PROSECUTOR: TWO MEN WORKED TOGETHER TO MURDER “GOOD KID”

In a closing argument today, a Suffolk County prosecutor told a Superior Court jury that two men “working in concert” were responsible for the 2007 fatal shooting of 18-year-old Cedirick Steele as he waited on a street corner for his mother across the street from a Boston middle school.

Assistant District Attorney Paul Treseler told the court that Steele, a college student who worked for Meals on Wheels, was standing on the corner of Highland and Centre streets on the afternoon of March 14, 2007, when “a coward snuck up on him.”

Motioning to the defendants – ANTWAN CARTER (D.O.B. 10/13/88) and DANIEL PINCKNEY, Jr. (D.O.B. 7/4/88), both of Boston’s South End and both charged with first-degree murder in connection with Steele’s death – Treseler told jurors, “That coward is before you, sitting right here.”

Steele had locked his keys in his car on this day, Treseler said, and happened to be waiting on the wrong corner when Carter and Pinckney were bent on shooting a rival – any rival. Steele was not a member of a rival gang, however, or a member of any gang, Treseler said.
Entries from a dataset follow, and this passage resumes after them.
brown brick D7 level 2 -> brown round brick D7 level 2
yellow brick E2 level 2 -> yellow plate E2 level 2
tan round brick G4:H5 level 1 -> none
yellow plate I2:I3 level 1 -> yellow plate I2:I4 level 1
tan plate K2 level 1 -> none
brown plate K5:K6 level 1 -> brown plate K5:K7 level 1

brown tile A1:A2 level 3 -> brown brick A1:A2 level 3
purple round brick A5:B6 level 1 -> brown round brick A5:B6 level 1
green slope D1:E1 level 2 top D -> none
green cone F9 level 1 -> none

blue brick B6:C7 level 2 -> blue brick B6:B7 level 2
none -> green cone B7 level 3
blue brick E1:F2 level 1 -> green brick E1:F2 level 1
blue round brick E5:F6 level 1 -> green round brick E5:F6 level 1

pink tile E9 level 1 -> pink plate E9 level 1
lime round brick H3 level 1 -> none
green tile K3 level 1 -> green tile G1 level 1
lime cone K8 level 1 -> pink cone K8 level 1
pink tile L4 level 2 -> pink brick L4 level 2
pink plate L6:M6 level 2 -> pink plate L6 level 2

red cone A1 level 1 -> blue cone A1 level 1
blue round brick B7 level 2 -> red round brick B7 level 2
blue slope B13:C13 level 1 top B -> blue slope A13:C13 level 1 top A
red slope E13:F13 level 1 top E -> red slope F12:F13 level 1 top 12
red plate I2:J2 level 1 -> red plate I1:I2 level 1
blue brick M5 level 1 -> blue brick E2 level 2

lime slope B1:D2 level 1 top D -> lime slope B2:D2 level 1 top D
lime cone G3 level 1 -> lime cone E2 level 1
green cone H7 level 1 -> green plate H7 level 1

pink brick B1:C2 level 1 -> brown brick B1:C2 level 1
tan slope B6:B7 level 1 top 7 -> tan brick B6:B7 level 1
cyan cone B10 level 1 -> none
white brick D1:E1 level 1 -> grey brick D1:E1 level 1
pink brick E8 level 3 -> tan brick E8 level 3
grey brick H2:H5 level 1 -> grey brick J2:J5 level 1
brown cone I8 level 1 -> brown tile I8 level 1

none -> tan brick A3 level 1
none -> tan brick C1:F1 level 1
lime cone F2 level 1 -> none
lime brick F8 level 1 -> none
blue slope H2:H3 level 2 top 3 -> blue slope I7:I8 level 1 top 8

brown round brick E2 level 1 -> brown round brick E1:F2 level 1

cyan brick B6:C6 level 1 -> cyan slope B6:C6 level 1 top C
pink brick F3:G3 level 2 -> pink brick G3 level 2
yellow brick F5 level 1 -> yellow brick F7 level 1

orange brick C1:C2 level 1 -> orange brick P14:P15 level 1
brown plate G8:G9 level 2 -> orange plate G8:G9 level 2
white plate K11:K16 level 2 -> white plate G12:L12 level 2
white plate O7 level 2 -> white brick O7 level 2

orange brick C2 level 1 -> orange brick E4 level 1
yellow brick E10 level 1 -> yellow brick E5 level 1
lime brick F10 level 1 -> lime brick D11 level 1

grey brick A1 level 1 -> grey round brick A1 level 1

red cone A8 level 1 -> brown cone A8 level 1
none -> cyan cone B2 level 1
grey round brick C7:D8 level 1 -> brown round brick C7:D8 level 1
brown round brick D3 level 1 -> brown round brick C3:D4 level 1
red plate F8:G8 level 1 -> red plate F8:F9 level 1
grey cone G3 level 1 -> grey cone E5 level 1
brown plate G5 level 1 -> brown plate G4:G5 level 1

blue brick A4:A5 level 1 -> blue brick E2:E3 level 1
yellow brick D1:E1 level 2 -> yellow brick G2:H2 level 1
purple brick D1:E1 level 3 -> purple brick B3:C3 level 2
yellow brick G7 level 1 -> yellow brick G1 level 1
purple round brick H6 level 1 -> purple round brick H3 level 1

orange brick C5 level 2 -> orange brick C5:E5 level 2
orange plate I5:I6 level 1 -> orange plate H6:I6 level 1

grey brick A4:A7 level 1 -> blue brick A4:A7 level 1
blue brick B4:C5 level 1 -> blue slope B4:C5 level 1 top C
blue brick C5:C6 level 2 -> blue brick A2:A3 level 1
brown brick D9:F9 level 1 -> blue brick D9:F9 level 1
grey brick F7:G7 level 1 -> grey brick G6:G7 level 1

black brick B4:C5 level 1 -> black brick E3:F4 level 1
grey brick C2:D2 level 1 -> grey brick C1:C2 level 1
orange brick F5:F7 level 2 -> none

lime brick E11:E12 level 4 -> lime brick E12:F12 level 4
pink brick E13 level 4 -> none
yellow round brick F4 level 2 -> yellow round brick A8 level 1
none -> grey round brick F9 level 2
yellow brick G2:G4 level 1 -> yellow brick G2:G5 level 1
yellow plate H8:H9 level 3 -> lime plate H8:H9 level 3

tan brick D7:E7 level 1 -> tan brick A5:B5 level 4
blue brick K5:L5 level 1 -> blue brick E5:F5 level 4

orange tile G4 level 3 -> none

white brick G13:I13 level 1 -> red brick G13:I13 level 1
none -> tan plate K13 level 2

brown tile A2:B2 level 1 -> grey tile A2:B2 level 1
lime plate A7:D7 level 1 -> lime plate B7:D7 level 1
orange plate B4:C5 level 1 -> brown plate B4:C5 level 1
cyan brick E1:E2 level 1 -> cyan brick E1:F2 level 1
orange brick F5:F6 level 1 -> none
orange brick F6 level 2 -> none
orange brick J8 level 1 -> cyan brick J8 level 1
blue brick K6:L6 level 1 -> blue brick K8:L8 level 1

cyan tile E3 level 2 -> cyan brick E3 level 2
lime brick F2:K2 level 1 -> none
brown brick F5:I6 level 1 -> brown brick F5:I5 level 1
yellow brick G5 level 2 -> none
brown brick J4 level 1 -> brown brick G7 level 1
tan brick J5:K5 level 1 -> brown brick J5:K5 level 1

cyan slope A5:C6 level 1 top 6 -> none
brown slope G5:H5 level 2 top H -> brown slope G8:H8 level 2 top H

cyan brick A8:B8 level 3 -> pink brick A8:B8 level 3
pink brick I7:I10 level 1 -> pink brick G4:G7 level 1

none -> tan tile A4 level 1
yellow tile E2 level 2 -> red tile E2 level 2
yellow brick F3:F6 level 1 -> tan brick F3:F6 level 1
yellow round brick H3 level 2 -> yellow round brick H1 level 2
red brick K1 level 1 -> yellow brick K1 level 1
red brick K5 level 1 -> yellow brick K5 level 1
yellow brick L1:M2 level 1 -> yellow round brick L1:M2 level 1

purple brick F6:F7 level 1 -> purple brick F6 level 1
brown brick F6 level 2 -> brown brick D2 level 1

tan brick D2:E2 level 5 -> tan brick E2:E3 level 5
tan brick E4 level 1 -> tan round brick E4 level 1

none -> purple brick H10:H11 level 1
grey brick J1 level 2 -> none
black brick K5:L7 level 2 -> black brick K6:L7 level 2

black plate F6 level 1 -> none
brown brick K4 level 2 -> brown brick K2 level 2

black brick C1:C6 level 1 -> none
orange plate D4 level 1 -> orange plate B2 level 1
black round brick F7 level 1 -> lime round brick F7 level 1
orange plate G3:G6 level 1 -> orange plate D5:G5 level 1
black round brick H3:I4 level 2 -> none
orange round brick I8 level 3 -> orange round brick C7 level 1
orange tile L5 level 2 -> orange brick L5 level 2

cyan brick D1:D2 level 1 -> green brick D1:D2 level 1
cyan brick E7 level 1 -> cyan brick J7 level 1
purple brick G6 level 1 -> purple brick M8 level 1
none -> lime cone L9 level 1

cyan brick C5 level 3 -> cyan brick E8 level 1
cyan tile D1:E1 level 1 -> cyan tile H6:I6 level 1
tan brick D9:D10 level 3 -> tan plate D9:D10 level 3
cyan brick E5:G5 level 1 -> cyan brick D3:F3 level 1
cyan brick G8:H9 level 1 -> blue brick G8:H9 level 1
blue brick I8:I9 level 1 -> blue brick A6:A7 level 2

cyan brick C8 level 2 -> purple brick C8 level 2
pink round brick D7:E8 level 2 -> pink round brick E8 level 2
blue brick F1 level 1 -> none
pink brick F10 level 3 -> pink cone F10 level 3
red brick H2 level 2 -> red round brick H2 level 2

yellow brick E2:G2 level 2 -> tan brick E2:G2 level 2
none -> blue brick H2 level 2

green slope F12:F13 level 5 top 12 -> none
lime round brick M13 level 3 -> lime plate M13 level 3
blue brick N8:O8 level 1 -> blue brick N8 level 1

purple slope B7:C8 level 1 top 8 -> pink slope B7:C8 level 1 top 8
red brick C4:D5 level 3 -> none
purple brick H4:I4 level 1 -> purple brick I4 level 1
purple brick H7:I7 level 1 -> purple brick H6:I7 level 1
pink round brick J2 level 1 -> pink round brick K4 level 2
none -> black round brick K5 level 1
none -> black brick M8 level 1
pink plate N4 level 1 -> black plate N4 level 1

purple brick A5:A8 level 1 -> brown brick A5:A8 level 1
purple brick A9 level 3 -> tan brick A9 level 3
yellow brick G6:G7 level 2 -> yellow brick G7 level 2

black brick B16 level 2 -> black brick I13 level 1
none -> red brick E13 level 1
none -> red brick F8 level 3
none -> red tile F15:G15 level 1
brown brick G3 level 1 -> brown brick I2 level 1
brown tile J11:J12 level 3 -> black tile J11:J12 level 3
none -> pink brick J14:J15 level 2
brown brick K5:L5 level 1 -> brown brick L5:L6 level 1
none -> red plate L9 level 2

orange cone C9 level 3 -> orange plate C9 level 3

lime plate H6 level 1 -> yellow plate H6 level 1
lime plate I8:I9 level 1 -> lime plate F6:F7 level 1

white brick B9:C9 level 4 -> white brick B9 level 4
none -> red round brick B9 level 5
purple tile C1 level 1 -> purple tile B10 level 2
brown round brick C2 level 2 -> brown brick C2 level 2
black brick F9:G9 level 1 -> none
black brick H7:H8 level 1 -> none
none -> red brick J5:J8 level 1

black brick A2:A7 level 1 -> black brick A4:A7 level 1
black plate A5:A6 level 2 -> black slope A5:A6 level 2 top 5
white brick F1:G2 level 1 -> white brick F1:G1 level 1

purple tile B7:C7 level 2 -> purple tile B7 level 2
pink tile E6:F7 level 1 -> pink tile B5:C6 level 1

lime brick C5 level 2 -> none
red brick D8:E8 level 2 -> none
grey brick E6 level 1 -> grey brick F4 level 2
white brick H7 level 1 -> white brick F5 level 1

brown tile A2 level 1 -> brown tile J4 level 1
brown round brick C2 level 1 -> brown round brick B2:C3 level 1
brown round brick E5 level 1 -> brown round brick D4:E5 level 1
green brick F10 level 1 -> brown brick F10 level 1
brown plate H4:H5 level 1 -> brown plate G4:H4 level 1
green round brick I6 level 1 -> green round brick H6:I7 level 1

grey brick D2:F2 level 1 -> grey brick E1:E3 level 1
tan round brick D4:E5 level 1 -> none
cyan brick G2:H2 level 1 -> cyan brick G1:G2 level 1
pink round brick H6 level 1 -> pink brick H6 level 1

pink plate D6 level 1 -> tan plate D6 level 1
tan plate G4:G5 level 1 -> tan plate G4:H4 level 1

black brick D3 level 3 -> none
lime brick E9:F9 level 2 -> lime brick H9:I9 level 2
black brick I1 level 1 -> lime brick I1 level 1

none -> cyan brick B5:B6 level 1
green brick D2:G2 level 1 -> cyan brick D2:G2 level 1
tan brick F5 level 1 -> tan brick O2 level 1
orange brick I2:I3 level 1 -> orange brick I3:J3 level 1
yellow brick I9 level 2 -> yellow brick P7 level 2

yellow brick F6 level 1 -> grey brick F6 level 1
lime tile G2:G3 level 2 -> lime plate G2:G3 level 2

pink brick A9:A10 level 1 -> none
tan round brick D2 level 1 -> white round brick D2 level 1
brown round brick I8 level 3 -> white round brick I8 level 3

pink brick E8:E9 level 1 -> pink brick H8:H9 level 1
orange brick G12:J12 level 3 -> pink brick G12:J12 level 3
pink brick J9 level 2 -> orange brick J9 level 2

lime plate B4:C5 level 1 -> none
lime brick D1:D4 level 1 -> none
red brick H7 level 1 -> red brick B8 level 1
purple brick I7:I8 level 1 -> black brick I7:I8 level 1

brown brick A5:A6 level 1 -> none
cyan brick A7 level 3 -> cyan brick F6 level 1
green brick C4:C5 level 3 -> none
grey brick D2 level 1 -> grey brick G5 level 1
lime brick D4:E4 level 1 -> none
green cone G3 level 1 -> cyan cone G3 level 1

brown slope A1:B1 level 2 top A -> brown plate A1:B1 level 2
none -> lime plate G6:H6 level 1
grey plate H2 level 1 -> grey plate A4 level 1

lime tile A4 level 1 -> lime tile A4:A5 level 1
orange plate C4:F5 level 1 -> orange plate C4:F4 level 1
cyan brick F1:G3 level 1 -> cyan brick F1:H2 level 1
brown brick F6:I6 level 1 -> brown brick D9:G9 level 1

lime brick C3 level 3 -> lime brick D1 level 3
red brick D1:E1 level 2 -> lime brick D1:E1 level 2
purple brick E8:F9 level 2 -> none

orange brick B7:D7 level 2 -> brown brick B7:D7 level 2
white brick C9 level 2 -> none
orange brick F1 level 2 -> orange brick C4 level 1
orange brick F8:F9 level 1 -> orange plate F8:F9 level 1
Earlier in the day, Treseler said, Pinckney and Carter had a conversation about “getting one of those Highland Street kids.” The two men and a female witness allegedly got into Pinckney’s black Pontiac and drove to the area of Highland Street.

“They went and did a ‘recon’ – driving around to see what they can see,” Treseler said. During the trial, multiple witnesses testified to seeing a black Pontiac circle the neighborhood at least three times before parking on Norfolk Street. Pinckney then handed Carter a handgun and a pair of black gloves and instructed him on what to do next, Treseler said. “Shoot somebody, shoot anybody,” Pinckney allegedly said. “Put it in your hoodie. Get ready to shoot off.”

“What did he do? A cowardly act, an atrocious act, a cruel act,” Treseler said.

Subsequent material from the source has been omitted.